Wednesday, February 17, 2010

One Year Old


Now that? That is a happy baby.

So, my little boy turned one and it totally sent me on a talespin. What happened to this last year? It's hard to believe that only a year ago I was in my well-worn hospital bed, anticipating the fresh air I would get to breathe after six weeks of confinement to the hospital. I was ready to be done with the pregnancy, and ready to be done with awful emotional strain that it took to deal with it every day.

Little did I know, that the emotional strain didn't end at the hospital doors.

The past year has been tiring. And emotionally draining. And hard. Besides dealing with our stillborn baby, we had the stress of getting our lives back after the screeching halt that occurred on the day we were diagnosed. We had to learn to be a family again, only with one more person than before. We had to figure out how to get back into the swing of things.
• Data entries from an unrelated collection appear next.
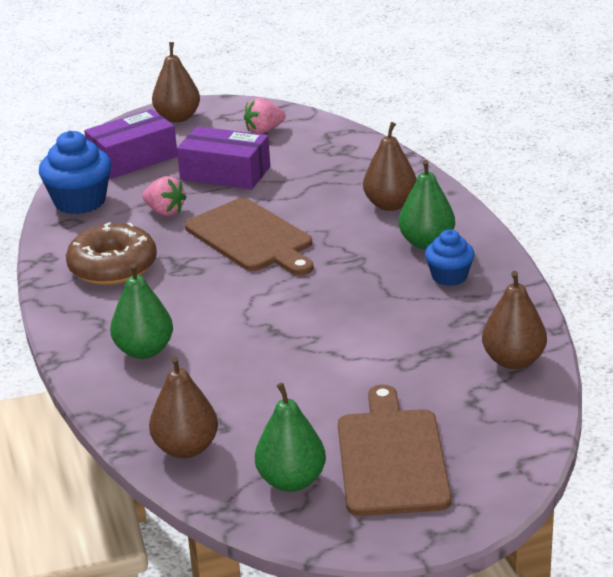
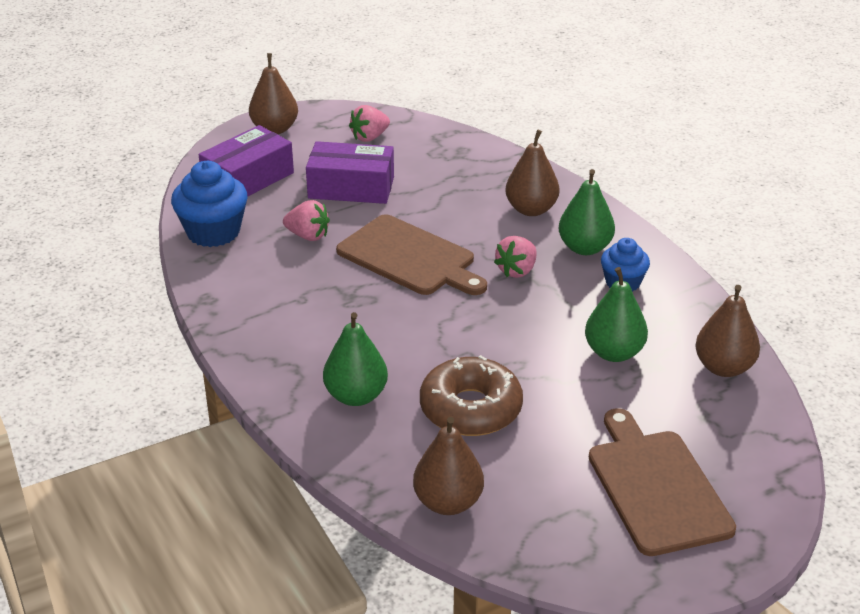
camera: 15 degrees left, 5 degrees up
(113, 266) = (281, 303): brown donut -> brown donut (470, 409)
(291, 481) = (570, 526): green pear -> green pear (614, 353)
(349, 257) = (517, 270): none -> pink strawberry

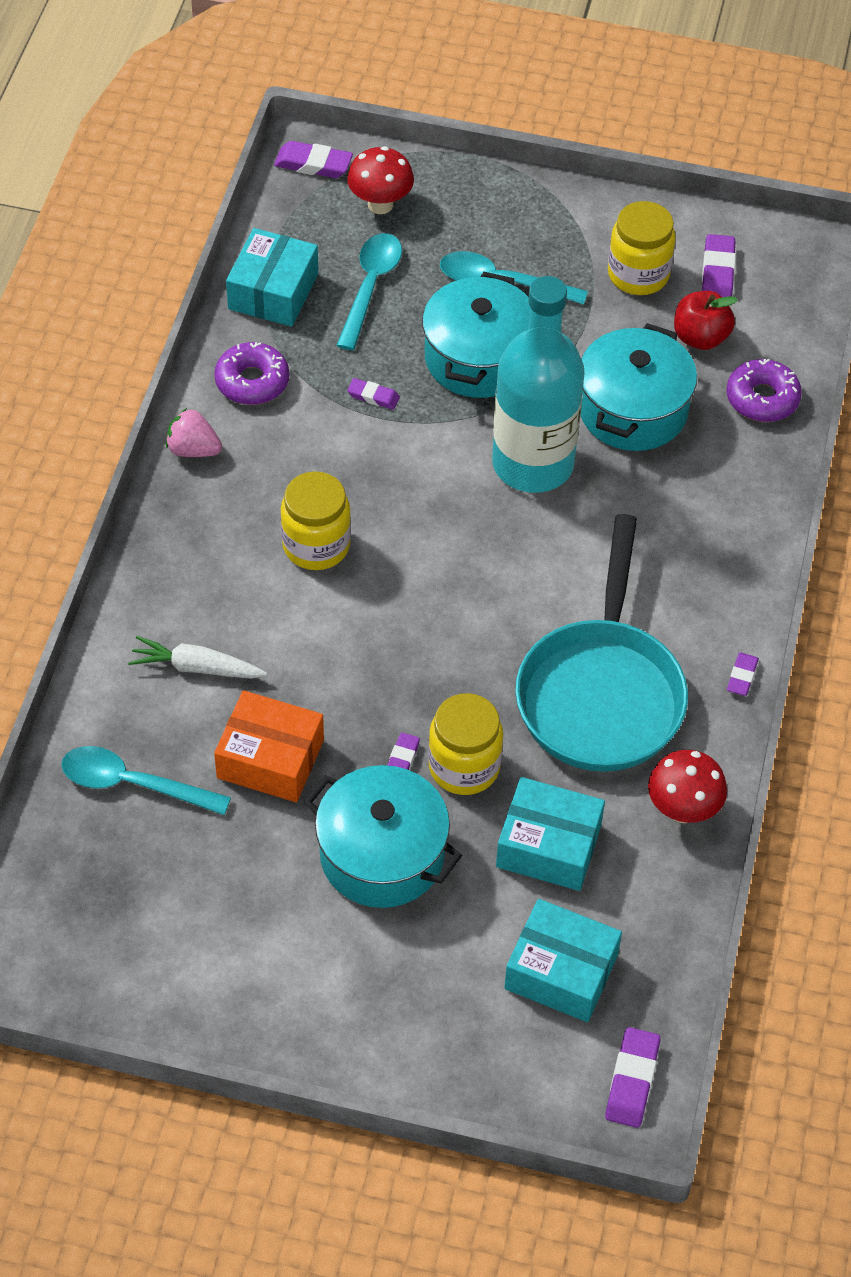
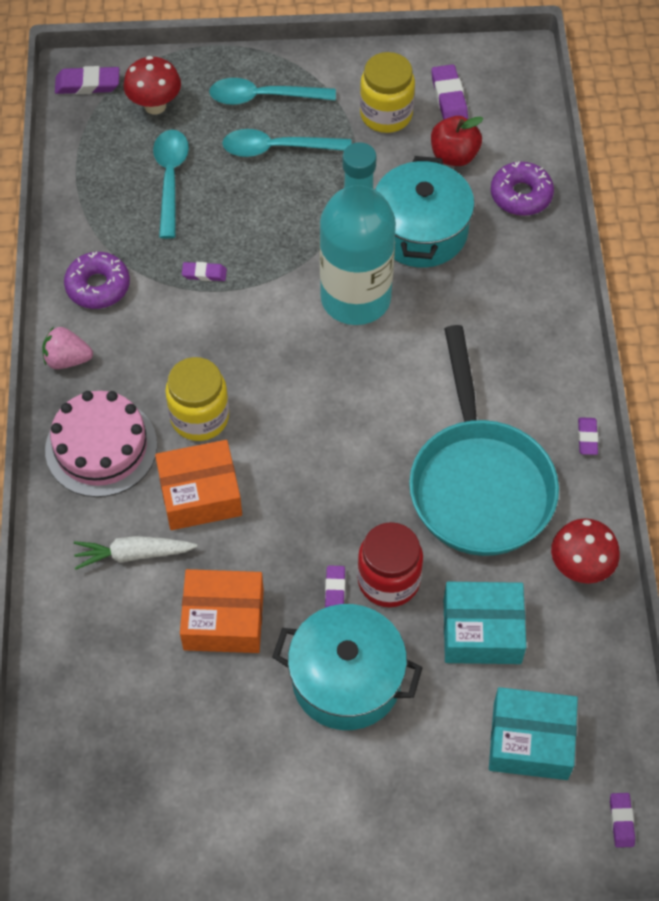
camera: 15 degrees left, 5 degrees up
(133, 784) = (113, 676): turquoise spoon -> turquoise spoon (263, 97)
(199, 549) = (101, 447): none -> pink cake
(273, 291) = (90, 203): turquoise box -> none
(289, 625) = (200, 494): none -> orange box
(464, 767) = (388, 580): yellow jar -> red jar
(478, 358) = (280, 218): turquoise pot -> none
(632, 1080) = (621, 821): purple eraser -> purple eraser, size x0.62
But we did it. And we made it. And as Andrew turned one, I breathed a little sigh of relief while I hung the decorations and iced the cake. In a lot of ways I think that our experience was pretty much the story of our lives, the one that shaped us and changed us and molded into whatever we needed to be. We're much different now, Justin, Addison and me. The addition of Andrew and Thomas made us a tough group, fiercely loyal and exceptionally protective of one another. We laughed in the face of bad news and cried over funny things and learned that there really is no place like our home.

It's hard not to become completely retrospective after a one-year anniversary, but I'm hoping that getting over the one year mark makes me even more likely to be happy at the prospect of what's to come of the four of us.

To my Andrew, you are literally the light of my life. I've never heard of a happier baby, and you make everyone smile; your own smile is wide and infectious. You make life easy for me, and are content and sweet, steady and even-tempered. You gave me the gift of having a real, live mama's boy. It's impossible not to kiss you roughly 8,000 times per day. If I were to describe your personality at one year old, I would say you're happy. Happy to go for a walk, happy to play with your sister, happy to sit on my lap and play with my hair, happy to fall asleep with warm milk and a blanket. You look like me but have the temperament of your dad; easy going and accepting, slow to anger and quick to humor me.

To my Thomas, we won't forget you. You are as much a part of our family as any member. I think about you daily. A few days ago, your Affirmation of Life certificate arrived in the mail, and I was so happy to see your name, in print, on a document that we can hang in our home. You have a daily presence, even if you're not here, and we've learned to talk about you without regret or sorrow, only hope. I feel grateful for the time we spent together, you kicking my ribs and Andrew lazily hiccuping. We were quite a trio. I love you.

With the year at a close, I've resolved not to be sad anymore. I'm sure I'll feel sad from time to time, and I'll still have days when I sit and try to reason it out in my head ("I could have done it, you know. I could have raised both boys and it would have been just fine.") but I can be happy in the state of our family, my daring and wild little girl, and especially my strong and steady son.

In a way, we all turned one year old yesterday. It was Andrew's birthday, but we celebrated being a year stronger, a year happier, a year healed over.

Does that mean I get a cake too?

5 comments:

Carolyn said...

What a sweet post! Andrew is the cutest little guy ever. Happy birthday to you all! :)

Morgan Hagey said...

Happy Birthday to the whole family! Beautifully said Jae. Beautiful.

Mary said...

I love his smile! You are incredibly brave and a wonderful woman! Ditto to what Morgan said. Congrats on your birthday!

Janelle said...

What a great post, Jae. Happy Birthday!

Anonymous said...

I'm a long-time blog stalker, and I've commented a few times before. (Found your blog via LDS babycenter.) I loved what you had to say. What a great outlook you have...Your children have much to be proud of, hailing from a strong mother like you!